4話 商品選択
キャッスル号の船長室で西の大陸についての情報をカミーユさん達に伝えた。そして僕とイルマさんが翻訳しながらまとめ上げた資料を渡し、西の大陸に持っていく貿易品を選んでもらう。カミーユさん達一流の商人の全力の商品選択。どのような結果になるか分からないが、胡椒貿易の安定とは違う投機とも言える西の大陸での商売が少し楽しみだ。
カミーユさん達が商品の選別に夢中になってしまったので、僕達は久しぶりのキャッスル号で自由行動をすることにした。
大人数での移動は他のお客に迷惑になるので僕はイネスとフェリシア、そしてリムと一緒に船内を巡る。ペントはさすがにお留守番だ。
船内には豪華客船を楽しもうと煌びやかに着飾ったお客さん達が、男女問わず目をキラキラさせながら楽しそうに歩いている。
本来の仕様だと長旅に使用される豪華客船だから、TPOさえ守れば常に着飾っている必要はないのだが、こちらだと短期の宿泊だからかみんな全力でおしゃれをしているようだ。
偶に必死なおももちで船内を移動している人も居るが、たぶん雰囲気的に商人だな。豪華客船を楽しむよりも、豪華客船の商品を手に入れることに必死なのだろう。

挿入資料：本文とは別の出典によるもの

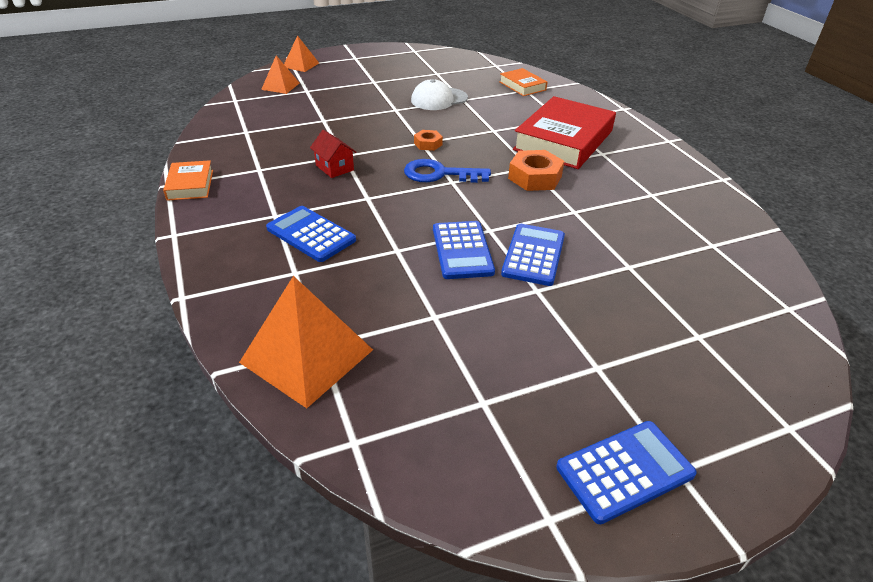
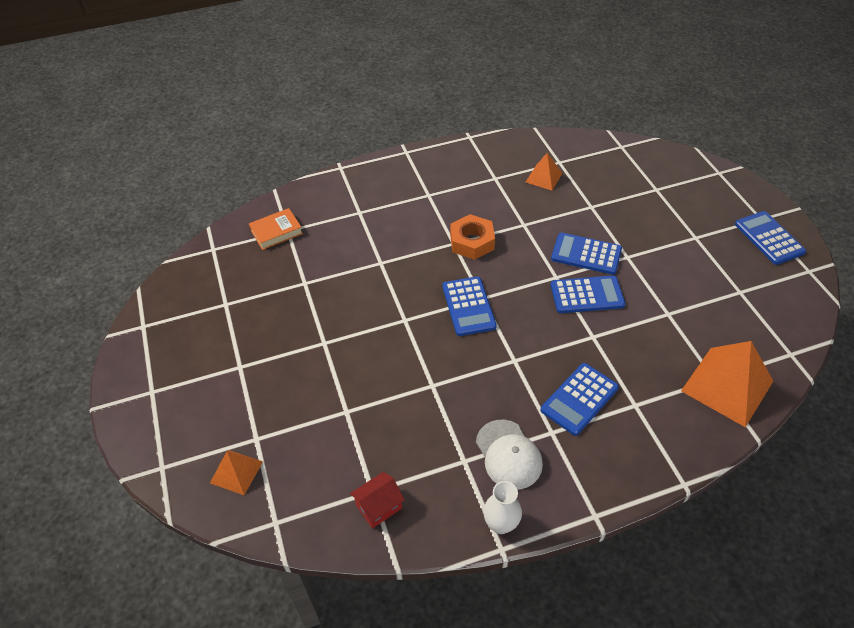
camera: 85 degrees left, 10 degrees up
(190, 185) = (501, 524): orange book -> white vase
(301, 65) = (163, 456): orange pyramid -> orange pyramid (543, 177)
(334, 168) = (459, 391): red house -> red house (379, 506)
(428, 144) = (408, 314): orange nut -> none
(439, 99) = (302, 303): white cap -> white cap (508, 454)
(439, 174) = (468, 306): blue key -> blue calculator
(563, 140) = (403, 216): red book -> none

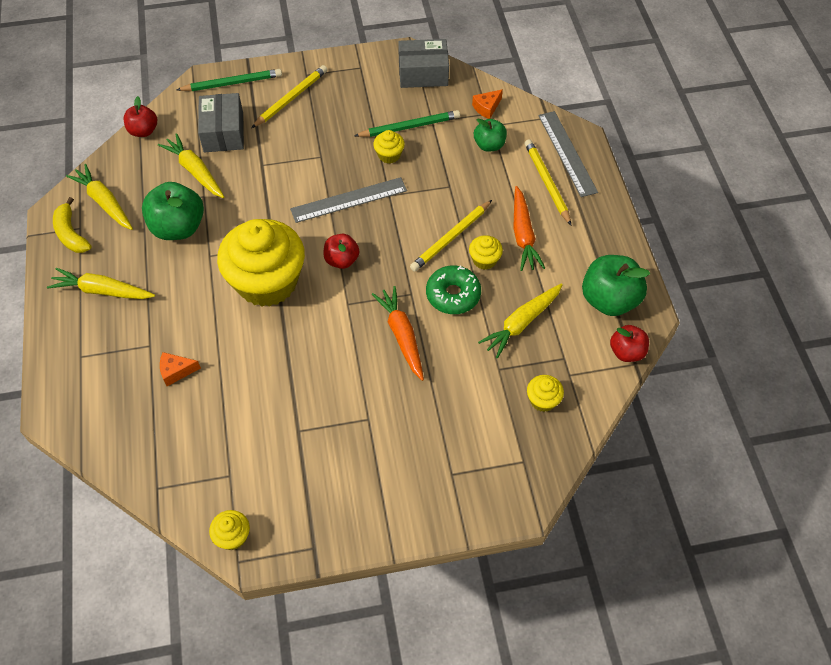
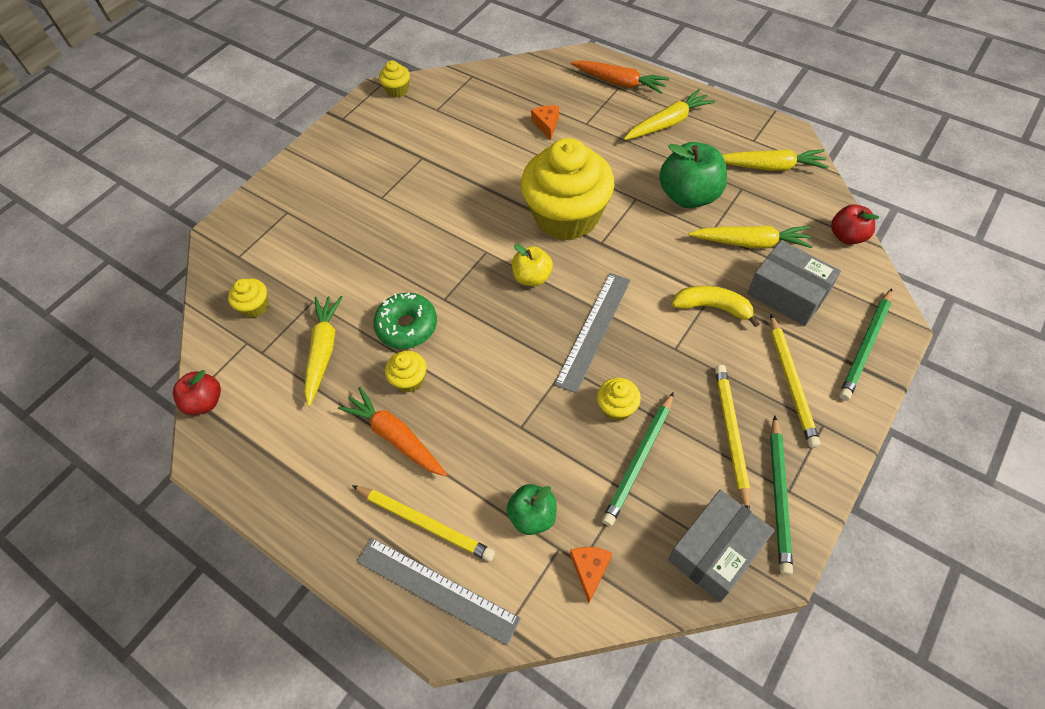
camera: 140 degrees right, 0 degrees up
(71, 234) = (751, 132): yellow banana -> yellow banana (713, 307)
(176, 371) = (546, 125): orange cheese -> orange cheese turned 45 degrees counterclockwise
(342, 260) = (532, 277): red apple -> yellow apple
(367, 68) = (779, 496): none -> green pencil
(402, 335) = (416, 263): orange carrot -> orange carrot (619, 82)
(451, 238) = (462, 374): yellow pencil -> yellow pencil (731, 434)
(609, 300) = (255, 439): green apple -> none

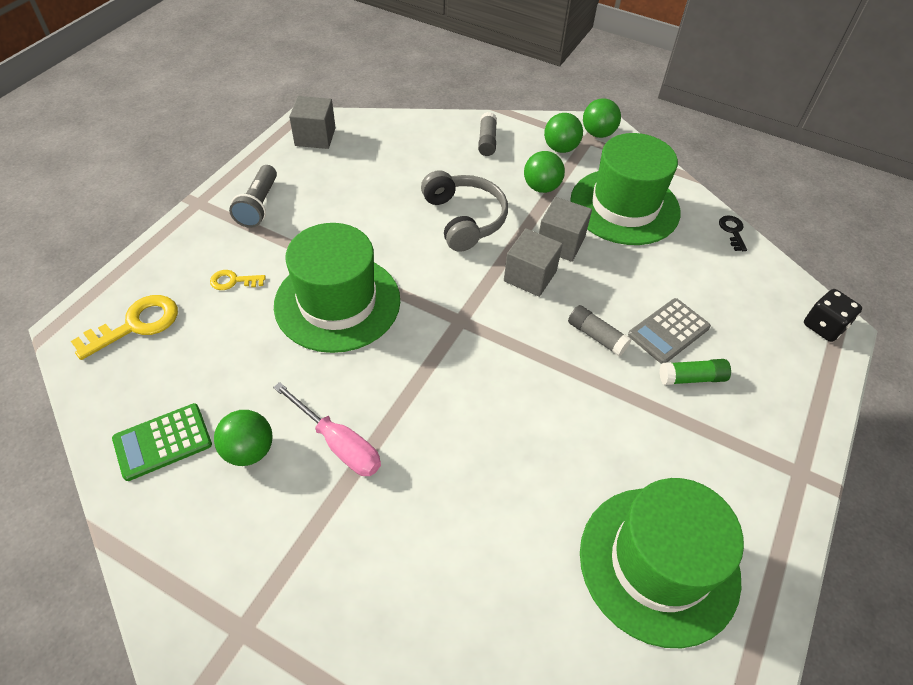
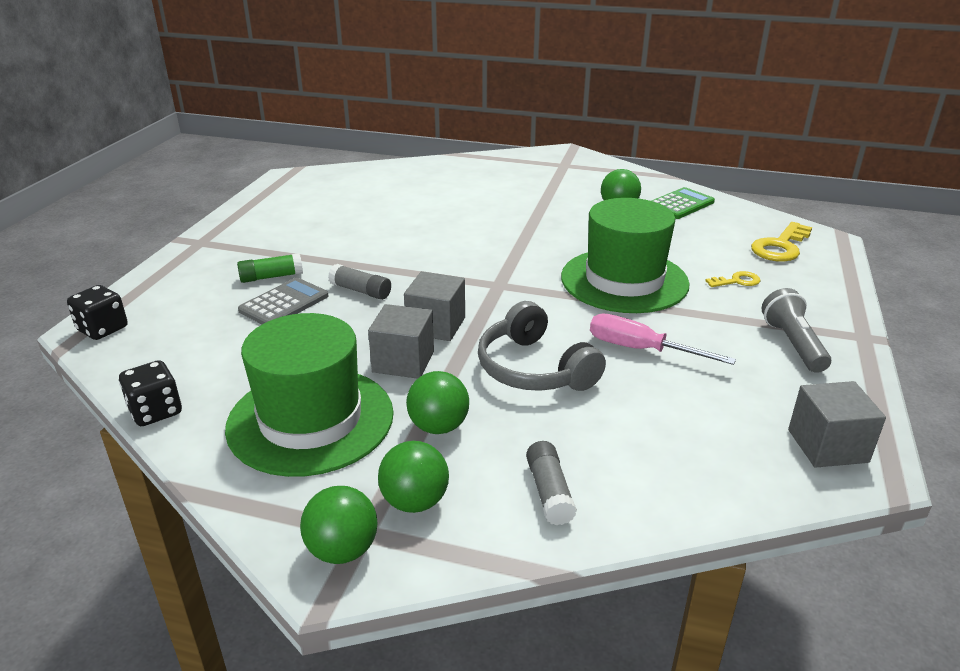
camera: 170 degrees right, 20 degrees down
(338, 443) = (559, 216): pink screwdriver -> pink screwdriver (641, 349)
(659, 563) = (325, 201): green hat -> none
(732, 231) = (155, 411): black key -> black dice

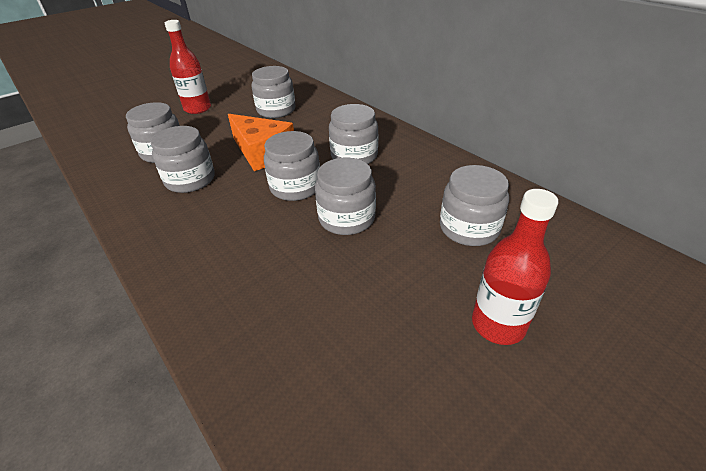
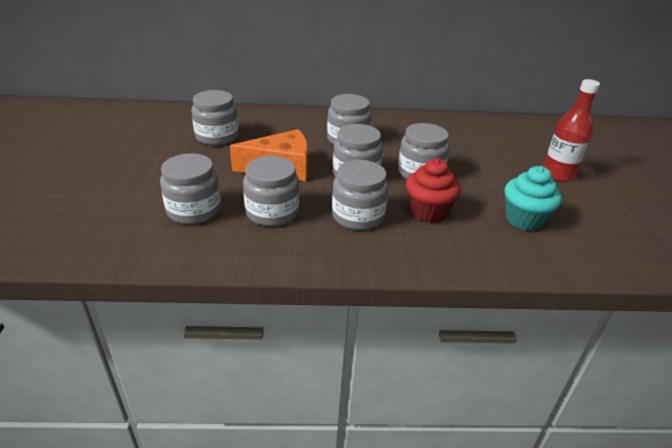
camera: 55 degrees left, 5 degrees down
(197, 109) = (132, 167): red bottle -> none
(274, 254) = (428, 212): none -> red cupcake
(334, 333) = (524, 219): none -> turquoise cupcake
(469, 228) = (477, 145): grey jar -> grey jar (358, 216)

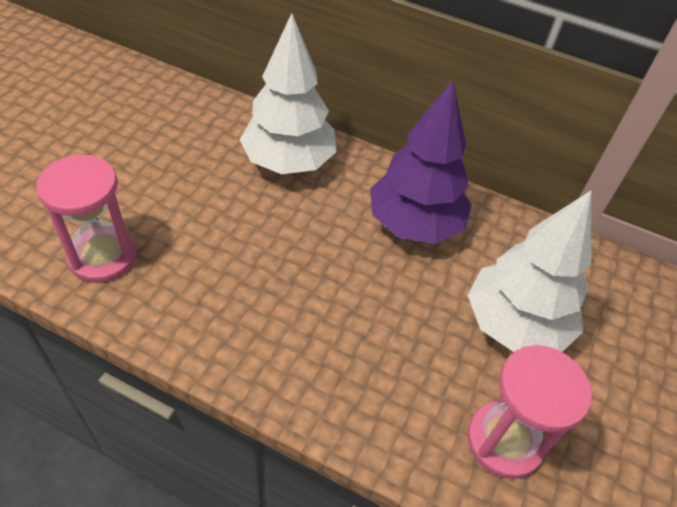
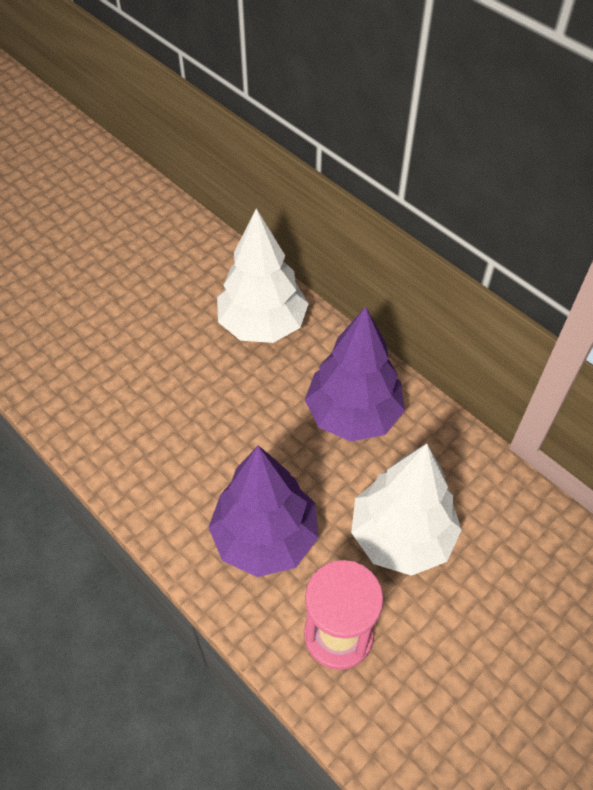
camera: 25 degrees right, 5 degrees up
(103, 257) = (73, 381): pink hourglass -> none
(384, 364) = (265, 537): none -> purple tree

この世界には色々な人種や種族が居るし、サポラビなんて変わったスタッフも居るからちょっとしたコスプレ会場に迷い込んだ気分になる。
それはそれで少し違和感があるのだが、やっぱり豪華客船は人が沢山居た方が本来の魅力を発揮できていると思う。
まあ、人が居ない豪華客船も、慣れれば独占気分で悪くはないけどね。
おっ、あれはフローラさん……か? なんだか少し雰囲気が変わった気もするが、約束通り専属にしたサポラビが一緒だから間違いないだろう。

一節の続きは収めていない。